Society should articulate its position on major issues confidently. There should be civic sense and laws should be upheld by all in their daily existence.

Let me come to business.

Business has to be ethical, in letter and spirit. It has to be innovative. It has to compete globally. It should pay its taxes. It should refrain from abusing its economic power, refrain from encouraging corruption, and refrain from cutting cozy deals with the government at the expense of the citizens. It should provide good quality goods and services to its customers, take responsibility for the long term impact of its products on the environment, ensure good corporate governance and carry out philanthropic activities.

I now come to the nature and role of government.

Good Governance is essential. Business and society need provision of public goods like law & order, roads, infrastructure, currency, defence, foreign affairs, to prosper. Also, rules need to be made and enforced. Contracts have to be enforceable. A modicum of legislation and regulation is necessary to define the rules of the game and protection of all the participants in it. The government should be answerable to people and hence democracy is essential. Especially in a developing country, state provision of essentials like health and education is necessary. But, the basic stance has to be enabling and not tying up people’s spirit and enterprise in knots. Services should be provided effectively, efficiently, courteously and without the citizen’s need to grease palms. Also, the resources required for such provisions should be low. In my view the State should absorb a much lower percentage of the GDP than it does currently.

Utopic ? Certainly. A society that is cynical and is stuck in a dog eat dog worldview has little future. As the poet William Blake put it, “Great things happen, when men and mountain meet. Not by jostling in the street.”

In the current uncertain times when Yeats’s poem “Second Coming” resonates where “Things fall apart; the centre cannot hold” and “The best lack all conviction, while the worst are full of passionate intensity”; it is the duty of those who can, to conjure a different future.

The election of Mr Obama is proof that idealism still matters and is more important than race or experience. Our own independence movement was proof enough. In the business sphere, the opening up of our economy since 1991, has given scope for all desirous and capable of achieving, to achieve. Names like Airtel or your very own Reliance, Adani & Nirma, which did not exist till recently, are today powerful enterprises.

In elucidating the desirable, we can find the gaps between what exists and what should.

In the US , Business is the strongest entity, and the government largely does its bidding or, to put it more politically correctly, responds to its needs. Regulation of business is limited and light, in letter and in spirit. The American dream and the belief in the power and responsibility of the individual are central to the American psyche. Religion too is a powerful force.

In Europe , while Business is strong, the welfare state is very much in place and trade unions are stronger. Regulatory oversight of business is much stronger than in the US .

In our country, due to both the legacy of colonial rule and the leading role played by the Congress Party in the freedom movement, the State has overarching powers. Corruption and arbitrariness are unfortunately rampant. There are too many laws and too little justice. Business has gained economic strength but lacks credibility with society as a social force.
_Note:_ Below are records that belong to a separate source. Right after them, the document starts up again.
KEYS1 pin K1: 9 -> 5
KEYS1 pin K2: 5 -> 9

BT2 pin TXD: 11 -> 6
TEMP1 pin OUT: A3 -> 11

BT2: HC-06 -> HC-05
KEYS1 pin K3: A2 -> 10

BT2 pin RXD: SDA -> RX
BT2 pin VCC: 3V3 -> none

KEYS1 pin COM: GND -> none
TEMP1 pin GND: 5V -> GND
Social mobilization is around caste and the civic spirit is unfortunately weak.

We have not yet as a society come to a clear view on the relationship between these three forces that shape our economy and society. It is important that we do. The broad theme is that, for a set of reasons, we chose to put the Government at the centre of things and considered Business as a necessary evil. This in my view is more in line with a colonial mindset than of a free country. It has also been responsible in a great measure in constraining our development. I would submit further that it is precisely in parts of the country in which this yoke has been discarded by society, that development has occurred. In parts of Gujarat, Maharashtra , Tamil Nadu for example. To progress we have to rebalance this equation.

Human civilization has largely been a process of making cooperation possible between larger and larger groups. Society is an amorphous entity. All of us have multiple identities. In our large and diverse country we are an amalgam of societies and not one monolithic society. However, in the ultimate analysis, it is the society that determines what happens. Neither the government nor business nor any other organized group.
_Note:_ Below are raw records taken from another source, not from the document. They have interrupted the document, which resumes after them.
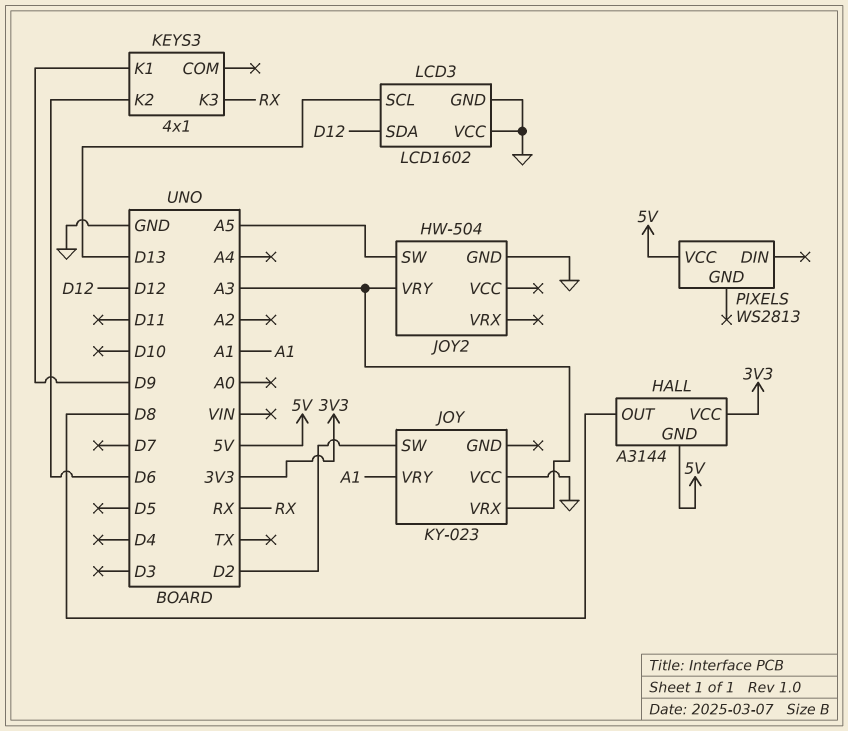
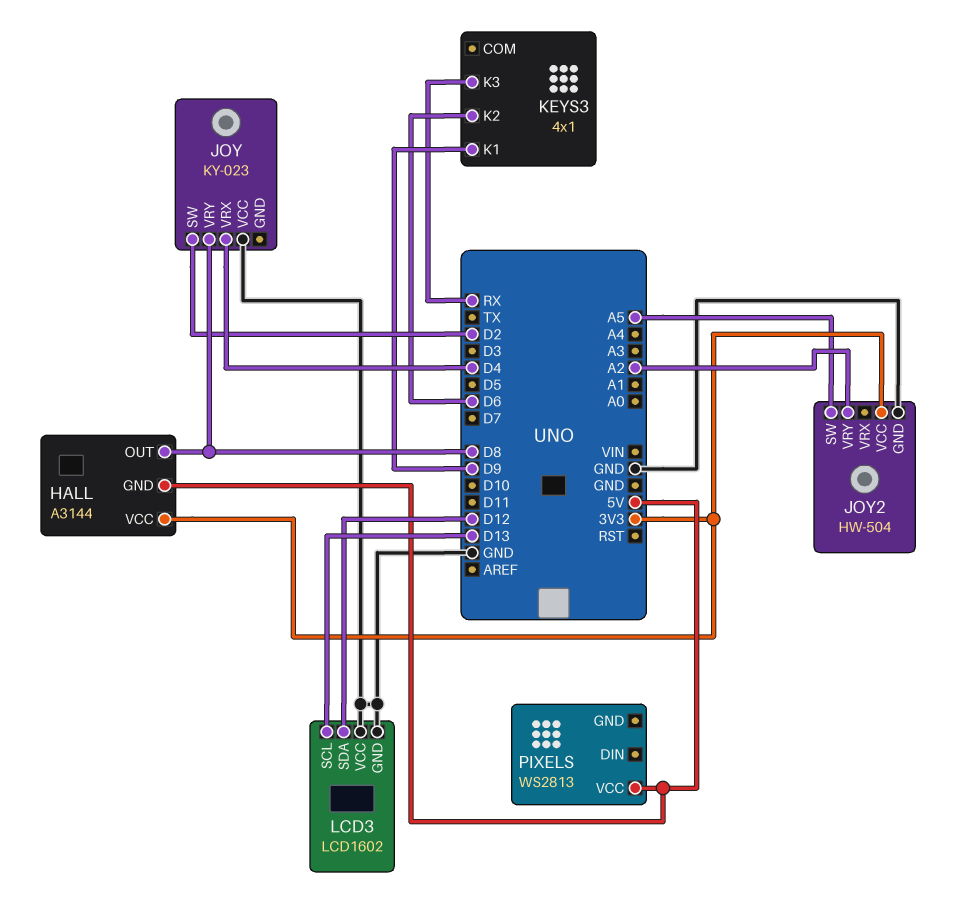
JOY pin VRX: A3 -> D4
JOY pin VRY: A1 -> D8
JOY2 pin VCC: none -> 3V3
JOY2 pin VRY: A3 -> A2

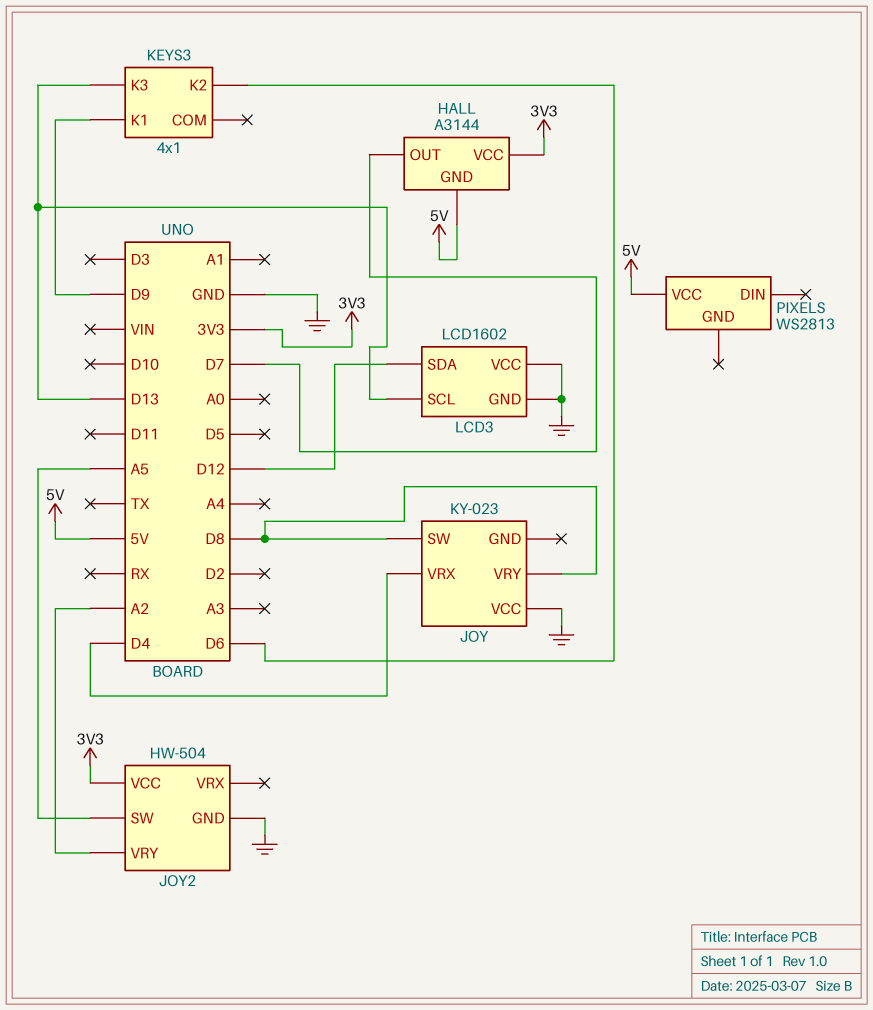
HALL pin OUT: D8 -> D7
JOY pin SW: D2 -> D8
KEYS3 pin K3: RX -> D13

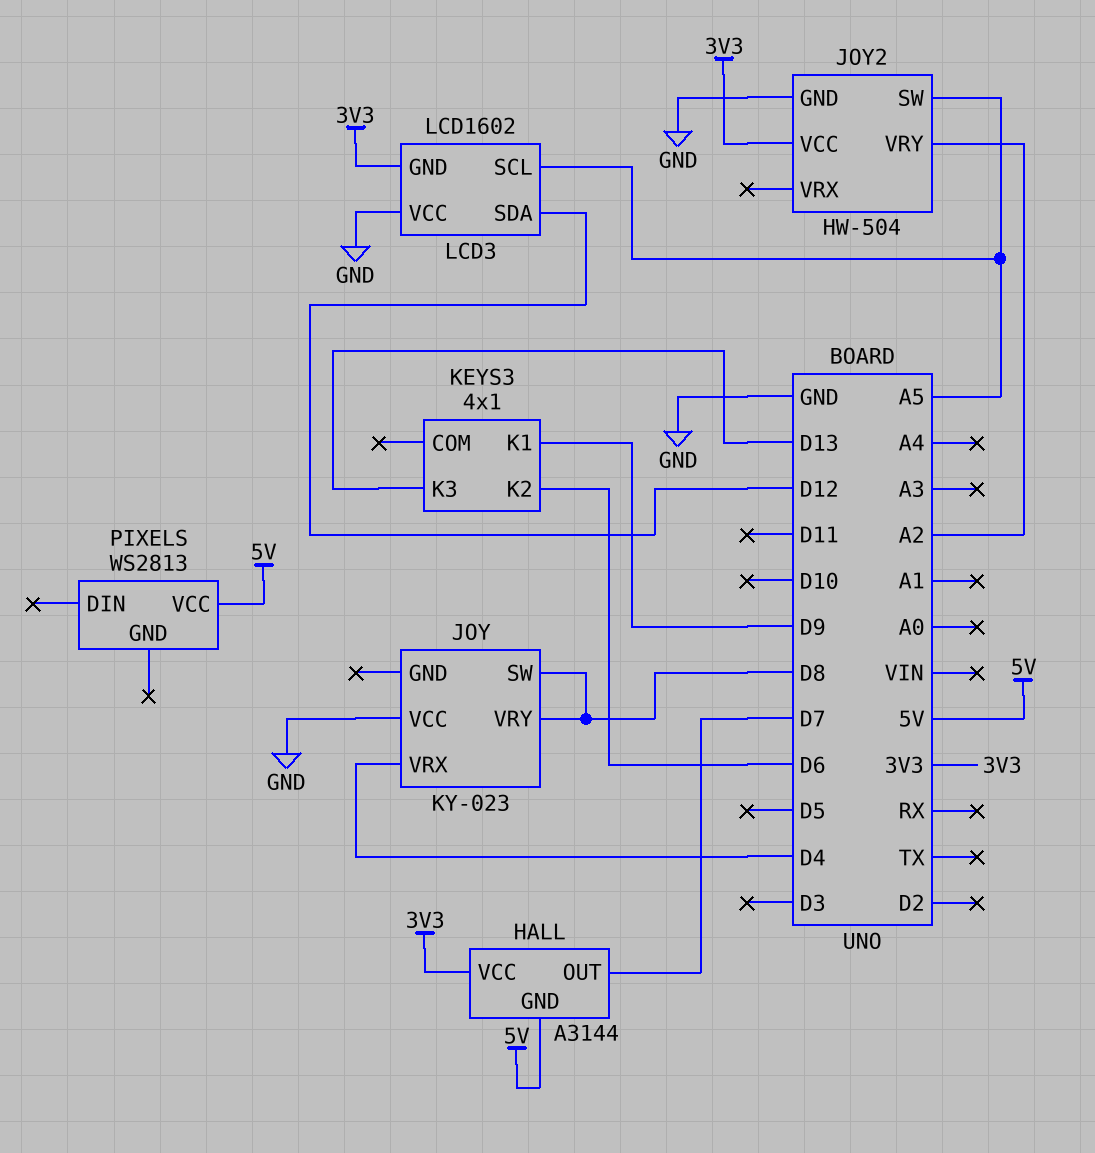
LCD3 pin GND: GND -> 3V3
LCD3 pin SCL: D13 -> A5

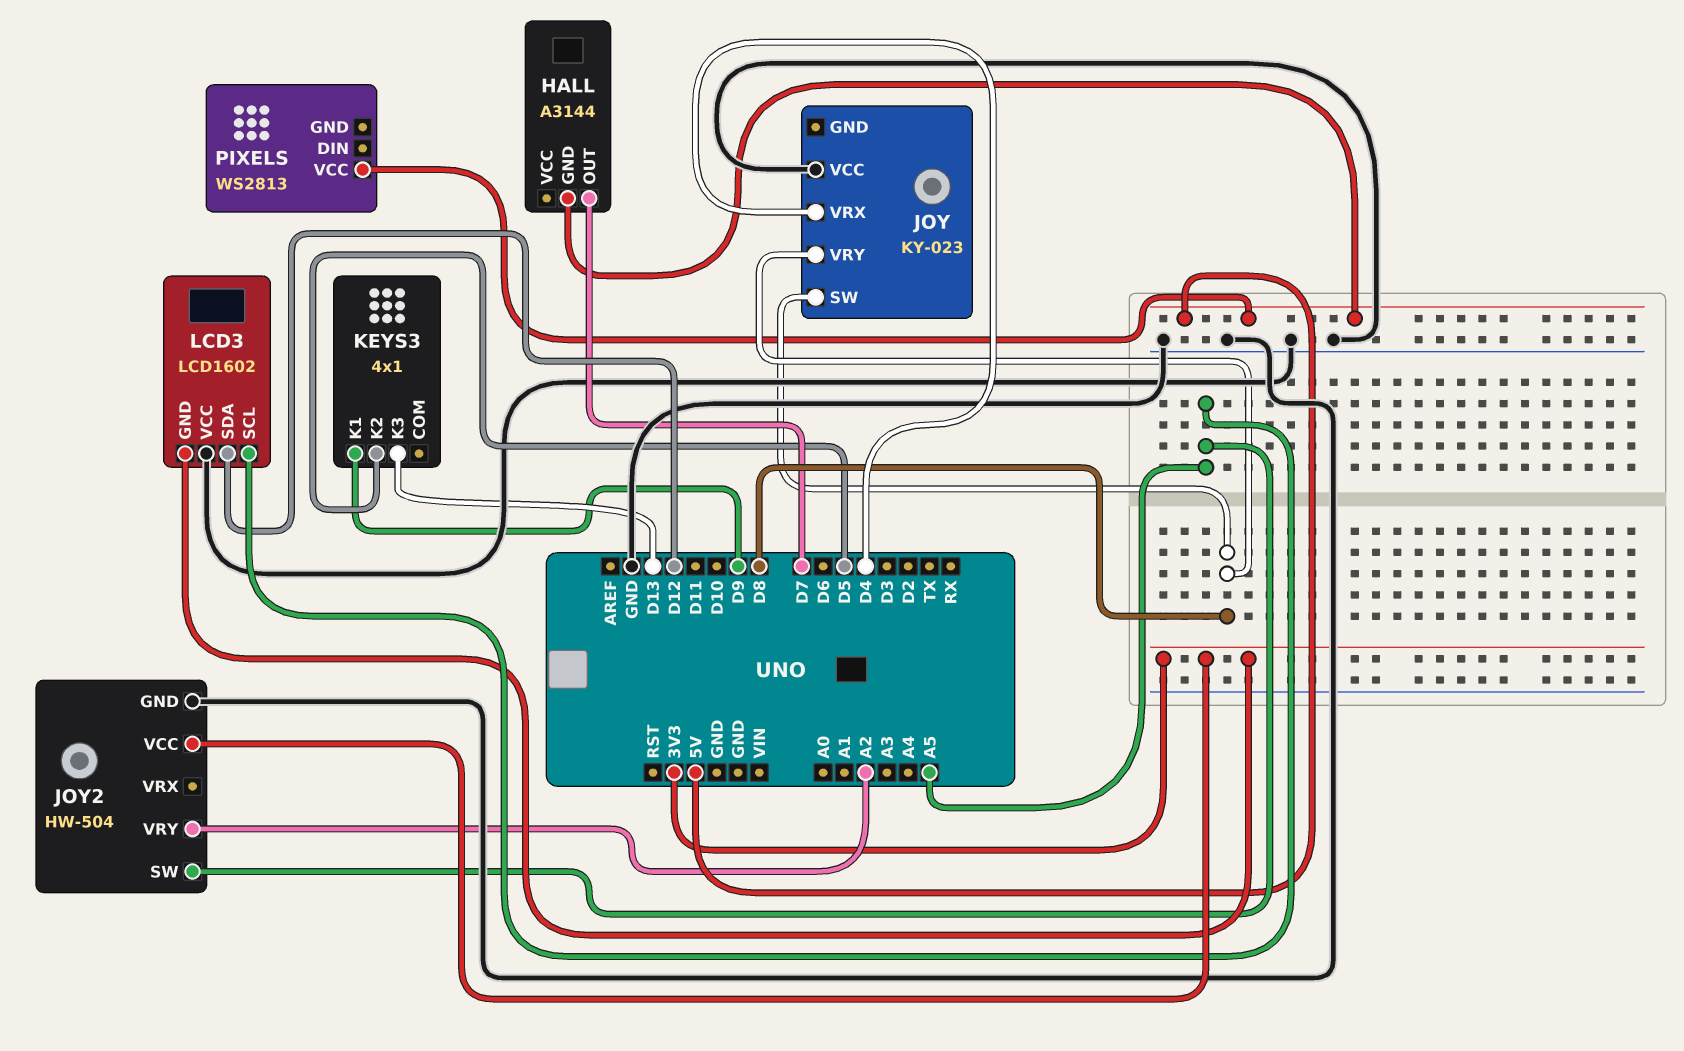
HALL pin VCC: 3V3 -> none
KEYS3 pin K2: D6 -> D5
The market is necessary for a society to perform the essential function of exchange possible. Societies permit markets to grow, and regulate them. In that sense markets are embedded in societal choices. If we recollect history, the British royalty permitted the East India Company to trade, as did the Mughal Emperors. We know that between Europe and America there are fundamental differences in the socially acceptable roles of business and government. These as we know can change, as the recent virtual nationalization of the financial sector in America shows. We, I believe, have to arrive at an Indian conception, given our situation, our history and our cultural ethos.

To rebalance the equation, both civil society and business have to take the lead. Being a businessman, I would focus in my talk today on the things the business community needs to do to improve its credibility in our society.

Business exists to fulfill the needs of the customer. In the process it creates wealth and employment, pays taxes, rewards its shareholders. If business is to continue to exist, it has to continually reinvent itself & grow.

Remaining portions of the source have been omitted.